Common operations are:

evaluate a Tensor Train at a given set of indices
orthogonalize_left!, orthogonalize_right!: bring a Tensor Train to left/right orthogonal form
compress! a Tensor Train using SVD-based truncations
normalize! a Tensor Train in the probability sense (not in the $L_2$ norm sense!), see above
sample from a Tensor Train intended as a probability ditribution, see above
+,-: take the sum/difference of two TensorTrains

Example

Let's construct and initialize at random a Tensor Train of the form

\[f\left((x^1,y^1), (x^2,y^2), (x^3,y^3)\right) = \sum_{a^1,a^2} [A^1(x^1,y^1)]_{a^1}[A^2(x^2,y^2)]_{a^1,a^2}[A^3(x^3,y^3)]_{a^2}\]

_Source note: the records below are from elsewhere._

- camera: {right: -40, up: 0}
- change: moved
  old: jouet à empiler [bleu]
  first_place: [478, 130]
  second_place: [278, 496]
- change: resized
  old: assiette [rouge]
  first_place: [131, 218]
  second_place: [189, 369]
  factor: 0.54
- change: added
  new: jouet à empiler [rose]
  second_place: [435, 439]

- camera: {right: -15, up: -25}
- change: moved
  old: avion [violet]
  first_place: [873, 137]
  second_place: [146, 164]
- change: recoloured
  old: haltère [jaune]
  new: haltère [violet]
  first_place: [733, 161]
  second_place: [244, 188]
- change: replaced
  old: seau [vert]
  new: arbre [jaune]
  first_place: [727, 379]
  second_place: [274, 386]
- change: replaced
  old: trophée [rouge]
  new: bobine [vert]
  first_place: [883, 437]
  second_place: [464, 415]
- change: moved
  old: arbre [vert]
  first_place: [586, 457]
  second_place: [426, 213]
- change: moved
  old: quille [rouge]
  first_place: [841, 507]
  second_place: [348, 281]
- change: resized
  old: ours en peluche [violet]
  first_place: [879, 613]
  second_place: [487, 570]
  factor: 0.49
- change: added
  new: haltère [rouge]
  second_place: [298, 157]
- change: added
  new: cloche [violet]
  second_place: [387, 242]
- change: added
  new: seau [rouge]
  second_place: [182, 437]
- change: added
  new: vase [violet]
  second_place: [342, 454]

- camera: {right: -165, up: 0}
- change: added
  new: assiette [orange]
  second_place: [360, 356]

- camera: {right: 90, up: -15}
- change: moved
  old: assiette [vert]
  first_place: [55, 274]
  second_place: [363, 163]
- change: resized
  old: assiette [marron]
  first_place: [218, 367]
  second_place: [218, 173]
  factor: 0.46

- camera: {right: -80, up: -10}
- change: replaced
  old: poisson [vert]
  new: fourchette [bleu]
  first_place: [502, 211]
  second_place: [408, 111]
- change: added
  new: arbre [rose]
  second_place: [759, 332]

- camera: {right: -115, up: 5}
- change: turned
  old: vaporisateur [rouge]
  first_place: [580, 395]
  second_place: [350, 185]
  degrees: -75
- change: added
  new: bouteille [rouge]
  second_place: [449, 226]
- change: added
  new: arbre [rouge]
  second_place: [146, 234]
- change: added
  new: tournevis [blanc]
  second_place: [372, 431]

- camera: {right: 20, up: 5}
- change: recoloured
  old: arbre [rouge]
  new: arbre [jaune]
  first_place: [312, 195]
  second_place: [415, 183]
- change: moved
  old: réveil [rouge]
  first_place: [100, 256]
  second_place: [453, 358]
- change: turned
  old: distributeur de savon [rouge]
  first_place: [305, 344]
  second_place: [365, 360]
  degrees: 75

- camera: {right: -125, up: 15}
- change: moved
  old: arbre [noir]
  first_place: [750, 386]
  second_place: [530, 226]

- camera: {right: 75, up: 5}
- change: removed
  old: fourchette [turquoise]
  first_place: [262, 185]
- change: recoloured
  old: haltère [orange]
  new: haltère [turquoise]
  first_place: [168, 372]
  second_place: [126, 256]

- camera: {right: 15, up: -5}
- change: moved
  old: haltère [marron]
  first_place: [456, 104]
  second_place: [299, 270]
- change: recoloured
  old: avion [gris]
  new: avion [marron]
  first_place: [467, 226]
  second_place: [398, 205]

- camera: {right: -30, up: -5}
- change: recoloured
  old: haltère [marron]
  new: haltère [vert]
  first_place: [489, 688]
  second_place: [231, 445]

where $x^l\in\{1,2\}, y^l\in\{1,2,3\}$.

using TensorTrains
L = 3        # length
q = (2, 3)   # number of values taken by x, y
d = 5        # bond dimension
A = rand_tt(d, L, q...)    # construct Tensor Train with random positive entries
xy = [[rand(1:qi) for qi in q] for _ in 1:L]    # random set of indices
p = evaluate(A, xy)    # evaluate `A` at `xy`
compress!(A; svd_trunc=TruncThresh(1e-8));    # compress `A` to reduce the bond dimension
pnew = evaluate(A, xy)
ε = abs((p-pnew)/p)

References

https://tensornetwork.org: "an open-source review article focused on tensor network algorithms, applications, and software"
Oseledets, I.V., 2011. Tensor-train decomposition. SIAM Journal on Scientific Computing, 33(5).